# Unhappy Muslims



## SteviedTT (Apr 10, 2009)

THE MUSLIMS ARE NOT HAPPY!

They're not happy in Gaza ..
They're not happy in Egypt ..
They're not happy in Libya ..
They're not happy in Morocco ..
They're not happy in Iran ..
They're not happy in Iraq ..
They're not happy in Yemen ..
They're not happy in Afghanistan ..
They're not happy in Pakistan ..
They're not happy in Syria ..
They're not happy in Lebanon ..

SO, WHERE ARE THEY HAPPY?

They're happy in Australia ..
They're happy in Canada ..
They're happy in England ..
They're happy in France ..
They're happy in Italy ..
They're happy in Germany ..
They're happy in Sweden ..
They're happy in the USA ..
They're happy in Norway ..
They're happy in Holland ..
They're happy in Denmark ..

Basically, they're happy in every country that is not Muslim
and unhappy in every country that is!

AND WHO DO THEY BLAME?

Not Islam.
Not their leadership.
Not themselves.

THEY BLAME THE COUNTRIES THEY ARE HAPPY IN!

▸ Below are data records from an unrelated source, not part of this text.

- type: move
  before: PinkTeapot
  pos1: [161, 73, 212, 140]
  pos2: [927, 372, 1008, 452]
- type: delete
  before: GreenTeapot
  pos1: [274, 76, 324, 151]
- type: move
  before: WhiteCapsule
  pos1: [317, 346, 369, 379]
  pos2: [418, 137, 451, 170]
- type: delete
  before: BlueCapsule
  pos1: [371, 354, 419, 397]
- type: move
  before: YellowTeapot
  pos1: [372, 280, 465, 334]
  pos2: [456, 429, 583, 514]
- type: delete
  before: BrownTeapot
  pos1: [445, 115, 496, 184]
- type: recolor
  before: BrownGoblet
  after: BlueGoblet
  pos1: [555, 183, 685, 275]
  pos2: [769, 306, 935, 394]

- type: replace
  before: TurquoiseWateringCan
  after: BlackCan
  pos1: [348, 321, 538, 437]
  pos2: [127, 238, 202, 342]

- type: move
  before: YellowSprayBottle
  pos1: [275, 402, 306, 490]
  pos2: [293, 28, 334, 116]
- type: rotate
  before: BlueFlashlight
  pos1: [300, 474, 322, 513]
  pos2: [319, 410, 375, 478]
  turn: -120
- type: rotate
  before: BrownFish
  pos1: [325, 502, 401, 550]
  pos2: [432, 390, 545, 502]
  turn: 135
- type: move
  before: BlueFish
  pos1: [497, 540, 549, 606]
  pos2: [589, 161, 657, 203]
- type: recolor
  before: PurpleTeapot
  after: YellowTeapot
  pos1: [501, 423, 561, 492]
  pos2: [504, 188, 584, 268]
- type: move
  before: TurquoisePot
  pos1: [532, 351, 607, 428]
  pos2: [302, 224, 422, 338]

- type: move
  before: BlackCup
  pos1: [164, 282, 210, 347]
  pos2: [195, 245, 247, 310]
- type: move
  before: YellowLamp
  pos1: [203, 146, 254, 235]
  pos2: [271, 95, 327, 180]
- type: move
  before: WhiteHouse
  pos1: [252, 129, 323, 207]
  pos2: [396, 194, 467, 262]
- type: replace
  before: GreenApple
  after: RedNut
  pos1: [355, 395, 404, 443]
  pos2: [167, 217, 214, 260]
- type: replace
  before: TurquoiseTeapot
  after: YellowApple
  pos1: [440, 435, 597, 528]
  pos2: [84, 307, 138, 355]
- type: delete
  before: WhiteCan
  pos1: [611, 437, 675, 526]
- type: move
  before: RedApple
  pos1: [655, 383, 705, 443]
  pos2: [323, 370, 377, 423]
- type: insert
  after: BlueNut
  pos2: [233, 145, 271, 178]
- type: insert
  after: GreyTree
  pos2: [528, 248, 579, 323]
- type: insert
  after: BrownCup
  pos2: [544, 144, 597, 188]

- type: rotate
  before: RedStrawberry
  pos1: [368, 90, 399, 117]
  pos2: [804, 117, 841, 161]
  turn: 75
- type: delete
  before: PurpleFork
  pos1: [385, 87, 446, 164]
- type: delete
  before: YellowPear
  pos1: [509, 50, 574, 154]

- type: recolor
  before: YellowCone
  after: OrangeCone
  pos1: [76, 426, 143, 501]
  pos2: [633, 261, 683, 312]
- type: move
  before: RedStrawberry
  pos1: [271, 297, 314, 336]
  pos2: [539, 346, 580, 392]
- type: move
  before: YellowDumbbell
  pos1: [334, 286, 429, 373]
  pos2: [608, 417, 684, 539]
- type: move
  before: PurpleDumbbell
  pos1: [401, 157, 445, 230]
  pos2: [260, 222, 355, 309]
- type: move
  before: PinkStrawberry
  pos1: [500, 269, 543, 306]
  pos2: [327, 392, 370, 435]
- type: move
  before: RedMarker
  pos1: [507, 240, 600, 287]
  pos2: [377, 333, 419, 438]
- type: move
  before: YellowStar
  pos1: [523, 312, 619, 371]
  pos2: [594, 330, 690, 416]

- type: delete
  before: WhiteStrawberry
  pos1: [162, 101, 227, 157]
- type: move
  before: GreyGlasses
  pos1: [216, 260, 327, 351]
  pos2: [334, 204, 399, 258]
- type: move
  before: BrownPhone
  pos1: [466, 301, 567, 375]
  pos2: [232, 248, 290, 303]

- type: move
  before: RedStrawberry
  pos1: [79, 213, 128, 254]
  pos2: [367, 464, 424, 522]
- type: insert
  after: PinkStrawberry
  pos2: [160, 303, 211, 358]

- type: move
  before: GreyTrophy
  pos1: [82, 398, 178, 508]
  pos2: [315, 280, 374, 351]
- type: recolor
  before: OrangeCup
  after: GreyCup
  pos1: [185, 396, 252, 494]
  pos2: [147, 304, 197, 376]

AND THEN; They want to change those countries to be like....

THE COUNTRY THEY CAME FROM WHERE THEY WERE UNHAPPY!

Excuse me, but I can't help wondering...

How dumb can you get?


----------



## YoungOldUn (Apr 12, 2011)

:lol:  :lol:


----------



## ElmerTT (Apr 2, 2012)

:lol: :lol: :lol: :lol:


----------



## YELLOW_TT (Feb 25, 2004)

:lol: :lol: are you sure this is a joke :lol: :lol:


----------



## Spaceman10 (Nov 15, 2011)

very good

About right to when you think about it


----------



## BrianR (Oct 12, 2011)

:lol: :lol:

As I was reading that joke prayer time was taking place here with mats out, sort of fought it all to life


----------



## pw1960 (Aug 3, 2012)

:lol:


----------



## crazyazz (Sep 26, 2012)

:lol:


----------